Inhibition of MAPK signal pathway

Our previous study showed that adiponectin induces activation of p38 MAPK and c-jun N-terminal kinase (JNK) in osteoblasts.(1) To study the role of MAPK signal pathway on the adiponectin-regulated OPG and RANKL expression, cells were pretreated with MAPK inhibitors SB203580 or SP600125 for 2 h before adiponectin treatment. Total RNA from cultured cells was isolated, and real-time quantitative PCR analysis was performed.

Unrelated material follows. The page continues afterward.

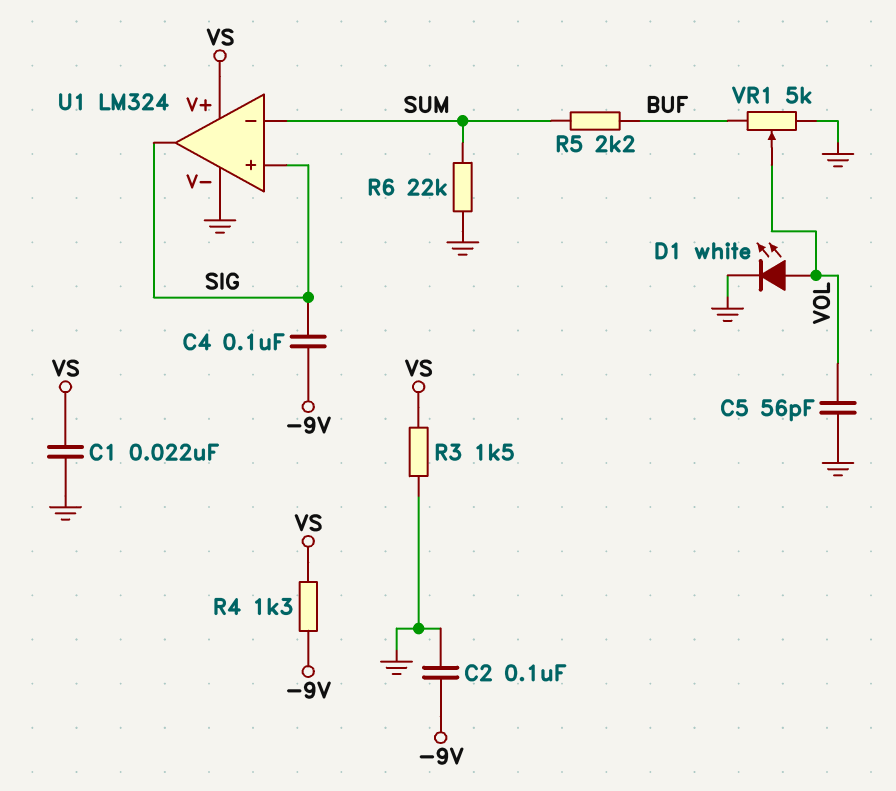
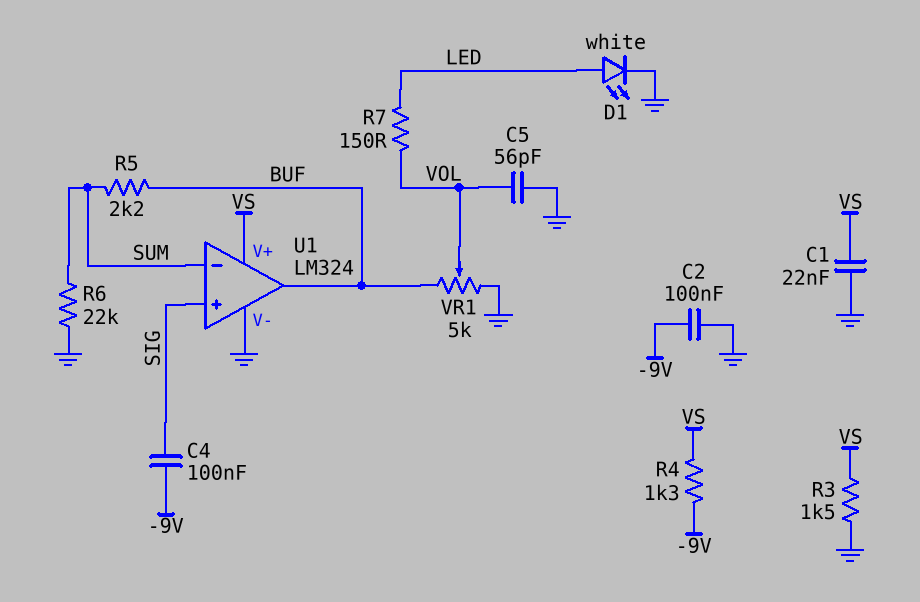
D1: LED white (A VOL, K GND) -> LED white (A LED, K GND)
R7: none -> 150 (LED, VOL)
U1 pin out: SIG -> BUF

CD14 + PBMCs cultures and osteoclast formation

The CD14 + PBMCs were plated at a density of 1 × 106 cells/cm2 in 24-well plates in α-MEM containing 10% adiponectin-free FBS and cultured for 14 days in the presence of M-CSF (25 ng/ml) and RANKL (50 ng/ml) with or without recombinant human adiponectin. The cultures were stained for TRACP (a marker enzyme of osteoclasts) using a TRACP staining assay (Sigma). Cells were fixed with 1% (vol/vol) formalin/PBS for 10 minutes and stained for acid phosphatase using 10 mg/ml naphthol AS-BI phosphatase as substrate in the presence of acetate tartrate buffer at pH 5.0 (50 mM sodium acetate, 40 mM potassium-sodium tartrate), and the product was coupled with Fast garnet GBC salt. TRACP+ multinucleated cells containing more than three nuclei were observed under a microscope and counted as osteoclasts.(21–23)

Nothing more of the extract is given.